I'm new here and i'm new to Celiac Disease. I have lupus SLE, Fibro and now this. I just can't handle it all it's so hard. I am a student with 600$ rent every month and I just can't afford to eat all that gluten-free stuff out there. It's so expensive how do you all cope?

I'm just here looking for some support I don't know anything about living with this disease and I can use all the help and encouragement I can get.

Thanks everyone :)

Stefanie-Anne


Celiac.com Sponsor (A8):
Celiac.com Sponsor (A8):



Celiac.com Sponsor (A8-M):



flourgirl Apprentice

Hi Canada! I, too, am new to all of this. I'm not a real food fan (never have been), so I find generally that I don't miss too much. What I miss is feeling healthy. I feel sick if I don't eat, and sicker if I do. I am SO looking forward to feeling "normal"!

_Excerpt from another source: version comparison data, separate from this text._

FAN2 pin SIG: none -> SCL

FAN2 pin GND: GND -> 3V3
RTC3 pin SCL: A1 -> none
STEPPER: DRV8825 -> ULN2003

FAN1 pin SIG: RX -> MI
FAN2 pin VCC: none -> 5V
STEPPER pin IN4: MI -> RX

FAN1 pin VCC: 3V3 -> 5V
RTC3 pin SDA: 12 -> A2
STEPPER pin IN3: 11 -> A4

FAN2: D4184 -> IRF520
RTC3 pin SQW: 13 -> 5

If you stick mainly to fresh foods, you'll do fine. I read about lots of people with multiple food sensitivities here, and I really feel for them. If you bake at all, you can make your own breads (much tastier than any I've tried from the store, and much cheaper), freeze what you don't need right away. There are some good cookbooks out there, and lots of recipes to be found on-line. I am still reading everything I can get my hands on, and learning lots.

I guess the best thing is to just hang in there, try to stay positive, and keep in touch with all of these great people who have been there, are still there, and are so willing to help.

Good luck with your search for health!....flourgirl

psawyer Proficient

Hello, and welcome.

There are several people from Canada who participate regularly here. What part of the country are you from? I work in Toronto, and live just outside the city.

Phyllis28 Apprentice

You don't need to buy specialty gluten free foods to eat well. There are plenty of naturally gluten free foods. The key, in my opinion, to using naturally gluten free foods is to rethnink the concept of what a"standard meal" is. One of my favorite meals is spegetti sauce with meat over mashed potatoes. It is ok to eat breakfast for dinner and lunch for breakfast.

ElseB Contributor
Hello, and welcome.

There are several people from Canada who participate regularly here. What part of the country are you from? I work in Toronto, and live just outside the city.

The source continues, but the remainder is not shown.